Thanks for the detailed reply.  I was afraid the answer would be that.
For the moment I've slapped in a (nasty) solution.

It's embarassing, but I'm parsing side-by-side diffs, so if the line is
< 80 chars, I know I hit an illegal newline, and I just read the next
line.

I WILL eventually write that stream utility, but I've spent more of
work's time learning lisp than I really should, so I feel I should
produce something useful.  I can release the nasty solution this
afternoon.

Thanks again.
-Ben

From: Sam Steingold
Subject: Re: unix / dos newline - possible FAQ?
Date: Thu, 12 May 2005 21:14:09 +0000
Message-ID: <ufywsm9jy.fsf@gnu.org>

> * Ben <·····@lnubb.pbz> [2005-05-12 10:47:10 -0700]:
>
> I'm sorry if this is a FAQ - I've searched using google, and I can't
> find the answer.

<http://www.google.com/search?q=clisp+newline>
the first hit answers your questions:
<http://clisp.cons.org/impnotes/clhs-newline.html>

a little bit more detailed explanation is here:
<http://www.podval.org/~sds/clisp/impnotes/clhs-newline.html>

> Could someone suggest a way to distinguish between the two newlines
> so that read-line grabs everything from the stream that I want it to?
> How would you parse them if there is no way to make read-line work?

READ-LINE treats all newlines the same,
as specifically recommended by the "Unicode Newline Guidelines"
<http://www.unicode.org/reports/tr13/tr13-9.html>.

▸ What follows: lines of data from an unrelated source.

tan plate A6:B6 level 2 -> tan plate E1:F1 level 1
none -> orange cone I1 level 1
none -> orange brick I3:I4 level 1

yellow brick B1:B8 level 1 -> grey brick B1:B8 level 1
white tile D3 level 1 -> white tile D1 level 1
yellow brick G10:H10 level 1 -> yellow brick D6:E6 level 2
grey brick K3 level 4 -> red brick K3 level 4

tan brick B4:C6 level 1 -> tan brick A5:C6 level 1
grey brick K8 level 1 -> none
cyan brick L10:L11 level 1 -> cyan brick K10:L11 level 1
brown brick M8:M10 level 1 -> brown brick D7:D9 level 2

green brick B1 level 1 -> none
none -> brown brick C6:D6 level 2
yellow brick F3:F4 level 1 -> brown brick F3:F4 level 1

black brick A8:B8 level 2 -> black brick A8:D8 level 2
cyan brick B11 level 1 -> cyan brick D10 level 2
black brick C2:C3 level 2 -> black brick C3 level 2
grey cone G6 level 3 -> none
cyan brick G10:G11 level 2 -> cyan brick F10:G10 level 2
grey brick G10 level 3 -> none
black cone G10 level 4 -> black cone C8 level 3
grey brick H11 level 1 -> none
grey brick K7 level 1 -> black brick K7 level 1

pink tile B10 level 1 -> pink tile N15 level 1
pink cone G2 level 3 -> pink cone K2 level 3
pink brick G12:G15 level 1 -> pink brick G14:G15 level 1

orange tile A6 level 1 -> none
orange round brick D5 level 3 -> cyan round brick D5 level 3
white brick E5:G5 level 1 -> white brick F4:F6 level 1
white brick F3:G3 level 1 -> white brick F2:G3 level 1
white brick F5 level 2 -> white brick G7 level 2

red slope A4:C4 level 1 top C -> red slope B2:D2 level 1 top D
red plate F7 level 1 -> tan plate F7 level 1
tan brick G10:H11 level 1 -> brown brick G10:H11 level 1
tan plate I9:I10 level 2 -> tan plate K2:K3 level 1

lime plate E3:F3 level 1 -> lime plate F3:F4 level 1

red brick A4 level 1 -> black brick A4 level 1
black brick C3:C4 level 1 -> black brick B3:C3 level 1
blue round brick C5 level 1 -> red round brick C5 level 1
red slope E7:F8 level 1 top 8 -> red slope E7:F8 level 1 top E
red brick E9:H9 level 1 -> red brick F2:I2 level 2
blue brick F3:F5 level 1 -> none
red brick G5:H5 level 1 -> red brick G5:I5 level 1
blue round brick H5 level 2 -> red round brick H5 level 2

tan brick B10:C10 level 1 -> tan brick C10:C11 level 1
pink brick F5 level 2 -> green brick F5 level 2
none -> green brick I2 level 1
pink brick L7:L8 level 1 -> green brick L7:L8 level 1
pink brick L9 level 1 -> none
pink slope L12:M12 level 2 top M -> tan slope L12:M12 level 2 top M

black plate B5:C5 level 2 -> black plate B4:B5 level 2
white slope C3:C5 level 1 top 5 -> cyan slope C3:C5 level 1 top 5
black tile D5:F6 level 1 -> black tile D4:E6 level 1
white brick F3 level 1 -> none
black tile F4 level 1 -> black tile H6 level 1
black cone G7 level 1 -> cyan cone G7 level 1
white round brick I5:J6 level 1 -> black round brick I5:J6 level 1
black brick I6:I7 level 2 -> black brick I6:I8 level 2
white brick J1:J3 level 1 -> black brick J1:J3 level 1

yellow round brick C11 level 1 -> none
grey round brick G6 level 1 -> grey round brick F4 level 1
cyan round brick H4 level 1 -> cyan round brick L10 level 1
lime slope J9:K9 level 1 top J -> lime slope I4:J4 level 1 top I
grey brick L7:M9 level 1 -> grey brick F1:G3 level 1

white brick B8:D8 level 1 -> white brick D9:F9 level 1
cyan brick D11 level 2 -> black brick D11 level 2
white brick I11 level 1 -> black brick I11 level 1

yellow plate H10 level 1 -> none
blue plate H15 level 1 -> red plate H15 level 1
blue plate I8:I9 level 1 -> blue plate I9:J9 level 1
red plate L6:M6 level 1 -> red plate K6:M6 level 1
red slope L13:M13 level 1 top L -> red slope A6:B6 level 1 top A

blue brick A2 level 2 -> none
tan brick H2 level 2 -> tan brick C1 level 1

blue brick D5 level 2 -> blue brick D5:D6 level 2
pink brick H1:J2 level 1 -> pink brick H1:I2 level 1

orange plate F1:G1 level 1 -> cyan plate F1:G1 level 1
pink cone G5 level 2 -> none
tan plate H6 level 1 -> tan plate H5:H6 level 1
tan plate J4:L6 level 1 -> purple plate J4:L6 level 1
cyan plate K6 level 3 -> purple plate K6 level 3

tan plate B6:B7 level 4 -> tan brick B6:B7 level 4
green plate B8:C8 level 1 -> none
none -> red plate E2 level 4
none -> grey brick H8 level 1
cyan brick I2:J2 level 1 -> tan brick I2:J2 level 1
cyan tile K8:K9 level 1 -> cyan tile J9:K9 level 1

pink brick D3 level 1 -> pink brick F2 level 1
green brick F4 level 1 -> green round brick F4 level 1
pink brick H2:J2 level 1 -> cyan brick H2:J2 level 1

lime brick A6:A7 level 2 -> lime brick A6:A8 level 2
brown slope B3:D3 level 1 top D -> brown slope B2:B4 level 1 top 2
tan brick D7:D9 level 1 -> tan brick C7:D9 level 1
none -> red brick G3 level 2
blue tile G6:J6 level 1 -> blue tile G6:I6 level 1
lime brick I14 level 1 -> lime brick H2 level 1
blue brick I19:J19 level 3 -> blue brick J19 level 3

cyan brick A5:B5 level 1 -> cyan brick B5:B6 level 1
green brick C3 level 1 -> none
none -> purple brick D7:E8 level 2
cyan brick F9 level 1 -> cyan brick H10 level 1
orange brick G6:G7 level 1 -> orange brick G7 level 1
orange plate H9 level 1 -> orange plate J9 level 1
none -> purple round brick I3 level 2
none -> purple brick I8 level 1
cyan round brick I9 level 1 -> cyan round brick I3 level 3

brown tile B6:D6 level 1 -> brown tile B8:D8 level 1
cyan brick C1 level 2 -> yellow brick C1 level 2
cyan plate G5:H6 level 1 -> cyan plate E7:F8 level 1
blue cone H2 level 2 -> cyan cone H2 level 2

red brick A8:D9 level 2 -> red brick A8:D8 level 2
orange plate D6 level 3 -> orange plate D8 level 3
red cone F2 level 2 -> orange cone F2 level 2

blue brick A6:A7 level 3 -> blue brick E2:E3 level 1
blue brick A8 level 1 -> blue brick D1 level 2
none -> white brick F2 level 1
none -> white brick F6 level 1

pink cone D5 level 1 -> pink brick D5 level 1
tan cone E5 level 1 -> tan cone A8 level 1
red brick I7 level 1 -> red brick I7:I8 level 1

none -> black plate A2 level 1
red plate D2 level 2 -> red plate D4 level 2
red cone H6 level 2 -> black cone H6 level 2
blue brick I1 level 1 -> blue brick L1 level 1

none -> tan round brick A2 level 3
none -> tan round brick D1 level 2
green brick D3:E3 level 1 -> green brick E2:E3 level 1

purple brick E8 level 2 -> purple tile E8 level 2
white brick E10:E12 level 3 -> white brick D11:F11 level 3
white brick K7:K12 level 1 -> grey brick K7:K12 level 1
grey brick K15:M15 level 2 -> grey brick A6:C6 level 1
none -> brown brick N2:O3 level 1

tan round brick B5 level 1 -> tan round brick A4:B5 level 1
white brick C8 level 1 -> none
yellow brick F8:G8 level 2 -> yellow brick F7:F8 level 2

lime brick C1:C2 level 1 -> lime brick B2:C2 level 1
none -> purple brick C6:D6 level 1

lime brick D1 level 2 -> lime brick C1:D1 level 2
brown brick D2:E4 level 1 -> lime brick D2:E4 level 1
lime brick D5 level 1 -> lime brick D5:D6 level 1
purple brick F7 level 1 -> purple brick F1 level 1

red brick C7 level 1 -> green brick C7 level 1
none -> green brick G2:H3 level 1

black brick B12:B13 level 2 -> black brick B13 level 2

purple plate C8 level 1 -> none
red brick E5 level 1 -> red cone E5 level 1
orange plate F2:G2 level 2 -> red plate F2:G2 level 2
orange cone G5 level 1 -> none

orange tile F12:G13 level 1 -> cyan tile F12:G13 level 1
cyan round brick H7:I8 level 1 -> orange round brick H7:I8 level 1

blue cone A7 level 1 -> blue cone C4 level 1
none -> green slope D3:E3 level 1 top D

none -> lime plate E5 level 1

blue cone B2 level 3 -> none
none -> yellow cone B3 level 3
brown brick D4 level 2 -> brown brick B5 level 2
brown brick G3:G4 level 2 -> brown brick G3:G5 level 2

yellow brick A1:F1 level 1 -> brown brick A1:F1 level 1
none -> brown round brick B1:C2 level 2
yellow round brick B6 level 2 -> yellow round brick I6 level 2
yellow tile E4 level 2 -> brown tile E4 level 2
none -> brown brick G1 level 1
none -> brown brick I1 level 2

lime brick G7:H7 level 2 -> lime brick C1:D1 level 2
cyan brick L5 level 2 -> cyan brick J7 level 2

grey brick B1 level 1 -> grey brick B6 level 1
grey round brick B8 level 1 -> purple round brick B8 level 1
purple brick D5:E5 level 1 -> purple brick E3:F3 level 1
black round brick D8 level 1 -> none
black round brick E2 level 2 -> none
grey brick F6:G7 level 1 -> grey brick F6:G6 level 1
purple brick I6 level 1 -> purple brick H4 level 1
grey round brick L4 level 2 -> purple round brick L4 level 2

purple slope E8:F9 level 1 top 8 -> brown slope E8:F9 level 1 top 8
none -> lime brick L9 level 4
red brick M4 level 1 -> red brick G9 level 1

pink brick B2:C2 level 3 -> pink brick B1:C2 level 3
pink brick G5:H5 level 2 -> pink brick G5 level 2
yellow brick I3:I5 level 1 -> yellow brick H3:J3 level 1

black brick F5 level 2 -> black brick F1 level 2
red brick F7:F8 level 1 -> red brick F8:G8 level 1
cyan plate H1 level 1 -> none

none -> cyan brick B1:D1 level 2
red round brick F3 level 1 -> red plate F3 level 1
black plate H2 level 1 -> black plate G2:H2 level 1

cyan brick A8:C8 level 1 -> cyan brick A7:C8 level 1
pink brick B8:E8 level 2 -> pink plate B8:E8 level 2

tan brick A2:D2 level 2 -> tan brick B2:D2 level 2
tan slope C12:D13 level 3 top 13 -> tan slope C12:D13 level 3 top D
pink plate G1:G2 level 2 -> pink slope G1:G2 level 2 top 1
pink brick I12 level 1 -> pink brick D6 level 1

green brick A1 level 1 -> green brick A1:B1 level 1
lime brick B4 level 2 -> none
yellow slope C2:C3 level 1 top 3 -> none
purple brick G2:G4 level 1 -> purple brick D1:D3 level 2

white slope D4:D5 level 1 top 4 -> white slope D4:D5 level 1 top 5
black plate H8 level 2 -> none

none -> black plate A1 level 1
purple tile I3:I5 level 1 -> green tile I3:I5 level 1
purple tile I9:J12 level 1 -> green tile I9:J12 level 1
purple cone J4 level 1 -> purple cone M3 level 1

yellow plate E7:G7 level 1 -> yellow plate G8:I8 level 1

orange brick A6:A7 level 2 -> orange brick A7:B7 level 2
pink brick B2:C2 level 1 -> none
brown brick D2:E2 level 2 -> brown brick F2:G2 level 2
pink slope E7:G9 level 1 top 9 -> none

if you need to distinguish between CR, LF and CR+LF in your input files,
you should use READ-CHAR-SEQUENCE instead of READ-LINE
<http://clisp.cons.org/impnotes/stream-dict.html#bulk-io>


-- 
Sam Steingold (http://www.podval.org/~sds) running w2k
<http://www.openvotingconsortium.org/> <http://www.jihadwatch.org/>
<http://www.honestreporting.com> <http://www.memri.org/> <http://ffii.org/>
Don't use force -- get a bigger hammer.

From: Pascal Bourguignon
Subject: Re: unix / dos newline - possible FAQ?
Date: Thu, 12 May 2005 18:42:53 +0000
Message-ID: <87zmv0cmky.fsf@thalassa.informatimago.com>

"Ben" <·····@yahoo.com> writes:

> I'm sorry if this is a FAQ - I've searched using google, and I can't
> find the answer.
>
> I am refreshing my Lisp knowledge this spring.  I had planned to learn
> Ruby but, after reading how much Ruby owes to Lisp, decided to switch.
> It's been 15 years since I even looked at Lisp code, but I remember it
> as a lot of fun.  I'm still having fun.
>
>   I am using Clisp under cygwin to write some scripts for my work.  As
> a result of this mixed environment, I am running into some problems
> with files that contain both dos and unix newlines.
>
>   Could someone suggest a way to distinguish between the two newlines
> so that read-line grabs everything from the stream that I want it to?
> How would you parse them if there is no way to make read-line work?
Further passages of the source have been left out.